A negative factor is China stock market, Chinese stocks are going down, I guess they are following all the other emerging markets.

Another negative factor is the rise in bond yields, the US 10-Year yield is above 3%, last time it was trading above that level the S&P corrected. But so far the S&P is not responding, the index is pushing near its all-time high.

When an index ignores bad news, it is really bad news. It is bullish short term but bearish long term unless the bad news goes away. Bond yields are set to rise significantly higher, that is the bad news. In the US I suspect rising inflation will push bond yields higher. This is bad for the stock market because when the spread between dividend yield and bond yields narrows, investors will sell stocks and buy bonds.

The dividend yield is falling because the S&P is rallying, bonds offer a better return relative to risk.
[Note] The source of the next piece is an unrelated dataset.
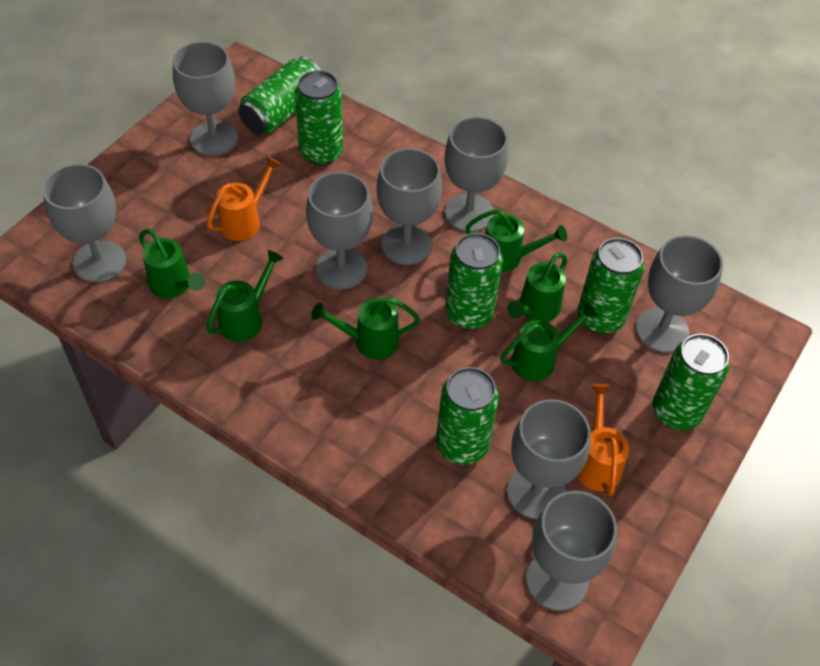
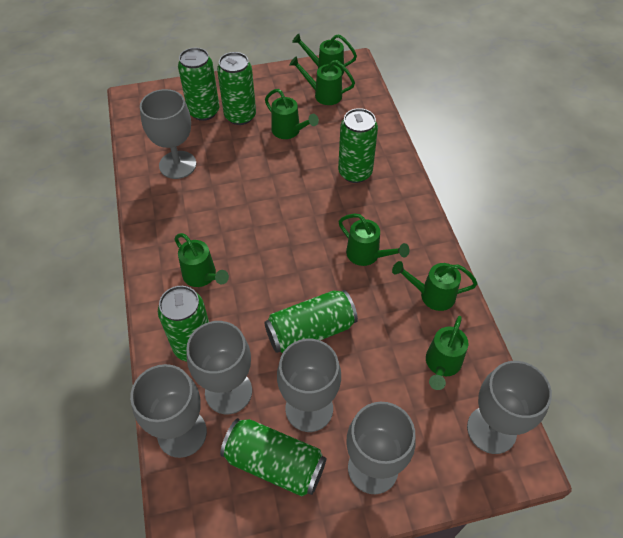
green watering can: 6 -> 7
grey goblet: 8 -> 6
orange watering can: 2 -> 0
Yields could also be rising because investors are losing confidence in the US government, the budget and current account deficits are enormous, in this situation investors will demand higher yields to compensate for the rising risk of default.

I believe the trade war will push countries like China to sell treasury bonds. China is the largest foreign holder of treasury bonds, they could retaliate to Trump’s tariffs by selling treasury bonds and not buying anymore. This would be a problem for the US administration, it would put pressure on bond yields and the US would have to find new buyers for their bonds, they need to sell bonds to fund the budget and current account deficits. Knowing that foreign countries are no longer buying bonds could panic investors and this would push bond yields sharply higher.

There is not much to add to the FTSE chart, the pattern is sideways, the price action is erratic. It could go either way. I still believe that it will go down to complete wave (v) but I could be wrong because the index is oversold on the 34-day BTI and the S&P is not helping in dragging the FTSE lower. And there is also a scenario where the S&P will rally. We need to wait until the odds favour one scenario or the other.